Updated on Feb 19, 2025

How to Run Batch APIs Using the Coherent Python SDK

Hi, everybody. My name is Ralph, and in this video, I'm going to show you how to run batch APIs using the Coherent Python SDK. If you're not familiar with batch APIs, they are a series of endpoints that allow you to collectively process a massive amount of data using dedicated infrastructure. While you could manually orchestrate this operation using the API documentation, this demo will demonstrate how to achieve the same results using the Python SDK.

Getting Started with the Python SDK

The Python SDK package can be found in the PyPI library under the name cspark, short for Coherent Spark. This package covers a series of endpoints, especially those for batch APIs. For more information, you can navigate to the main documentation. However, for today's demo, we will jump right in and show you how it works.

Term Life Quote Model as a Spark Service

We will use the Term Life Quote model as a Spark service to demonstrate the batch API in action. On the left, you will see a series of inputs, which are the fields we will be using. Upon execution, the expected outputs will appear on the right.

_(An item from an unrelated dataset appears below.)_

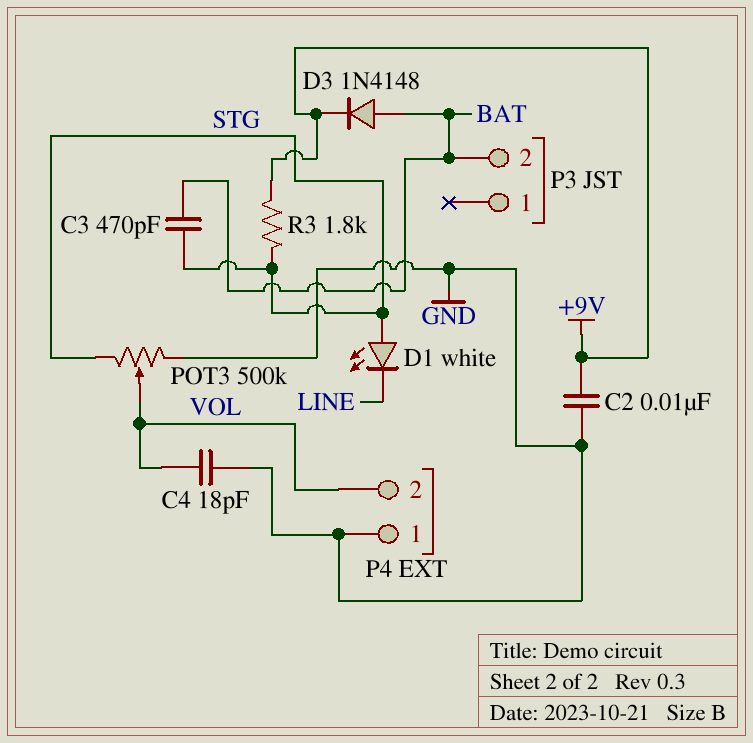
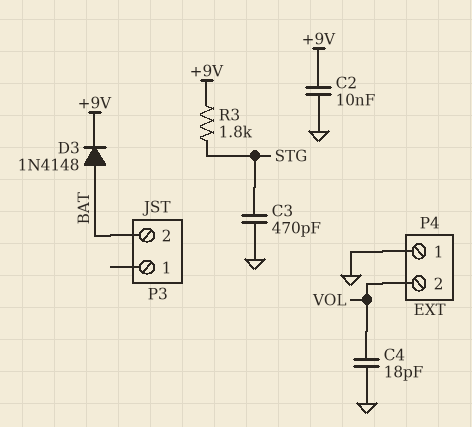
C3: 470pF (BAT, STG) -> 470pF (GND, STG)
D1: LED white (A STG, K LINE) -> none
POT3: 500k (GND, STG, wiper VOL) -> none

Setting Up the Environment

Python Environment: We will use Python 3.11 along with all necessary dependencies.
.env File: This file will store the Spark credentials, such as bearer token and base URL.
input.json: This dataset contains about 1000 data points in a tabular format, with headers followed by values.
main.py: This source code contains the logic to run the batch API.
Requirements: This specifies all dependencies needed to run the process, including cspark.

Running the Batch API

Let's open the terminal to see how this works. We will run the process using the command:

python main.py

Once executed, the process will start. We pushed 1000 records to the pipeline, and the execution is super fast and efficient. The batch API calls a series of endpoints collectively to achieve this.

Viewing the Outputs

Let's take a look at the outputs by opening the output.json file. This file is divided into chunks, with each chunk containing input fields and output fields. The input fields are the chunks submitted for processing, and the output fields are the results obtained. The data is in a tabular format, similar to what we saw in the API tester. We chose to persist this as a file, but you are free to choose a different persistence layer for your system.

Conclusion

This concludes the batch API demo. I hope you found it informative and enjoyable. See you in the next video!